The French have a flair for refined, yet effortless, homes and French interior design exudes a certain je ne sais quoi. French spaces are typically classic and timeless with a hint of modern edge. In other words, French apartments are just like the effortless style of Parisian women—pared-back, sophisticated, and timeless.
Achieving an aesthetic that looks effortless is anything but, so we sought the expertise of Constance Gennari, Parisian founder of The Socialite Family, a website that features the homes of everyday French families. Having visited and photographed the homes of hundreds of stylish and discerning Parisians, she has a lot to say on what makes French décor so covetable and how to achieve the look yourself.
Meet the Expert
Constance Gennari is the founder of The Socialite Family, a website that sells home décor and features the homes of everyday French families.
When we asked Gennari about the fundamental differences between decorating in the U.S. and decorating in France, she replied, “There’s more perfectionism in American style than in France.” The French treasure family heirlooms and pieces that aren’t pristine. They won’t dismiss a chair if the leather is stained and don’t mind a crooked hardwood floor. The result: a space that feels more lived-in than immaculate.
Master the Mix
“The French love to mix vintage and contemporary furniture, whereas there is more homogeneity in American style,” says Gennari. French designers have no qualms about placing a modern chair beside an 18th-century dresser or ultra-modern lighting against an ornate background. It’s all about the dynamic tension that exists between different periods and styles.
According to Gennari, there are three secrets to decorating like the French: being aware that perfection does not exist, knowing how to mix different styles, and being audacious in your choices. Don’t worry too much about how pieces will fit together; as long as the proportions are right and you truly love each piece, you will find your own personal style through trial and error.
Draw from Your Personal History
“My style is linked to my personal education,” says Gennari. “I grew up with a father from Milan and a mother from Paris. My mother, who is an artist, has a broad collection of Empire-style and 18th-century furniture. I spent my childhood at Les Puces with her negotiating with the merchants. This is where my style hails from,” she says.
Incorporate pieces that your family collected into your décor—did they have a midcentury penchant, a collection of nautical memorabilia, or textiles from their heritage? Weave these pieces into your personal aesthetic to create a sense of history in your home.
While this may look like an average daybed, a discerning eye knows that this iconic piece was designed by Ludwig Mies van der Rohe, one of the most influential designers of the 20th century.

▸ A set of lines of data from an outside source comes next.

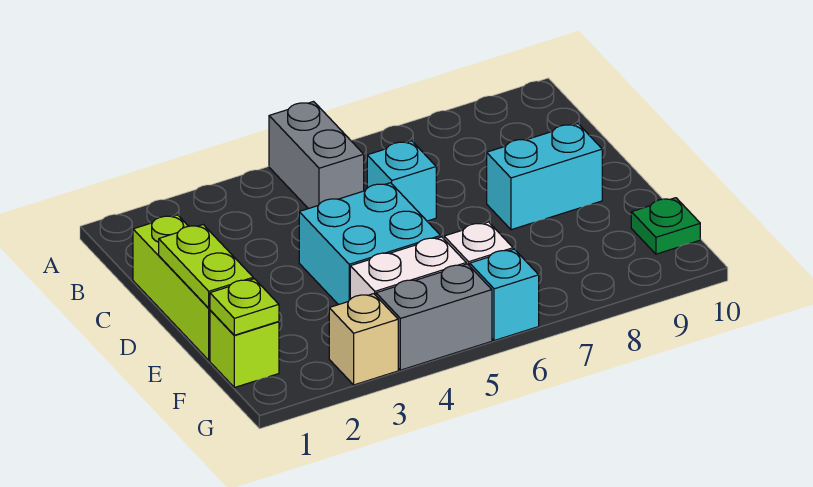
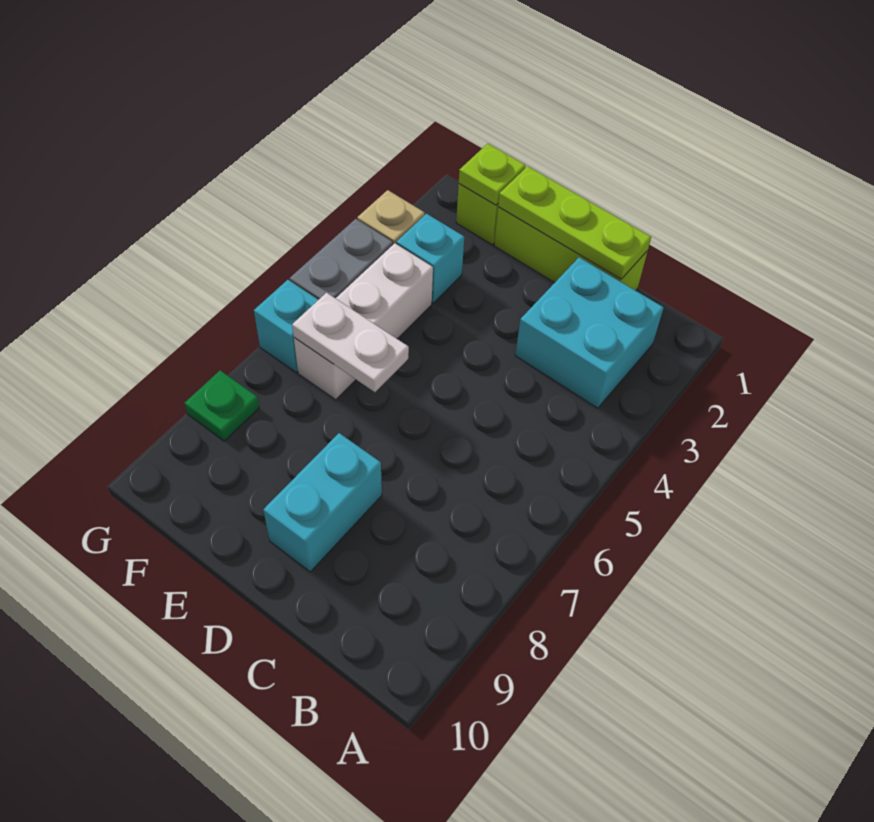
grey brick A5:B5 level 1 -> none
cyan brick C6 level 1 -> cyan brick F3 level 1
lime plate D1:E1 level 2 -> lime plate C1:E1 level 2
cyan brick D4:E5 level 1 -> cyan brick B2:C3 level 1
none -> white plate E6:F6 level 2
green plate F10 level 1 -> green plate G8 level 1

If a particular style interests you, read up on its history and get to know the designers that created the movement. “I like Gino Sarfatti’s lights, Osvaldo Borsani’s chairs, Pierre Paulin’s desks, and Alain Richard’s lights,” says Gennari. If these names sound new to you, they may be a good place to start.
When prompted to choose between formal and casual, Gennari spontaneously answered by mixing the two words, “Forsual, of course!” Find the right balance in your space where you can host a formal affair when necessary, while still enjoying your space every day without being too concerned about stains, scratches, and marks.
Gennari believes contradictions characterize a French interior. Want your bedroom to be a mix of French provençal, midcentury staples, and contemporary art? Go for it. Think bright magenta photography will pair well with a bold chartreuse bench? Try it. Want to mix marbleized wallpaper with a powder blue sofa? Why not? Things that don’t obviously pair well together often make for the most interesting interiors.
Follow Your Own Rules
Traditional design rules may advise against using benches and ottomans in lieu of chairs. They may also discourage curtains that pool on the floor, but Gennari recommends following your own rules. Do what feels right for you, not what you were taught is right in magazines—something that she calls her worst decorating faux pas. Just as there is a difference between fashion and style, there is a difference between trendy design rules and personal taste.
Don't Throw out the Old
If she had to choose between old and new, Gennari says she would always pick old, so it’s no surprise that her favorite place to buy décor in Paris is at Les Puces de Saint-Ouen, a larger-than-life flea market. “It’s like being in a museum with the right to buy everything,” she says. “One of the magical sides of Paris is the diversity of décor you can find.” For contemporary furniture, she visits La Boutique Danoise, Maison Nordik, Merci, and La Trésorerie.
Don't Be Monomaniacal
One of the biggest mistakes Gennari notices in American decorating is “monomania for a particular color or style,” she says. Many interior designers have noticed this happening with midcentury modern style, which saw a wild resurgence post-Mad Men. Rather than sticking to one aesthetic, don't be afraid to combine styles for a layered, dimensional look that's full of unique personality.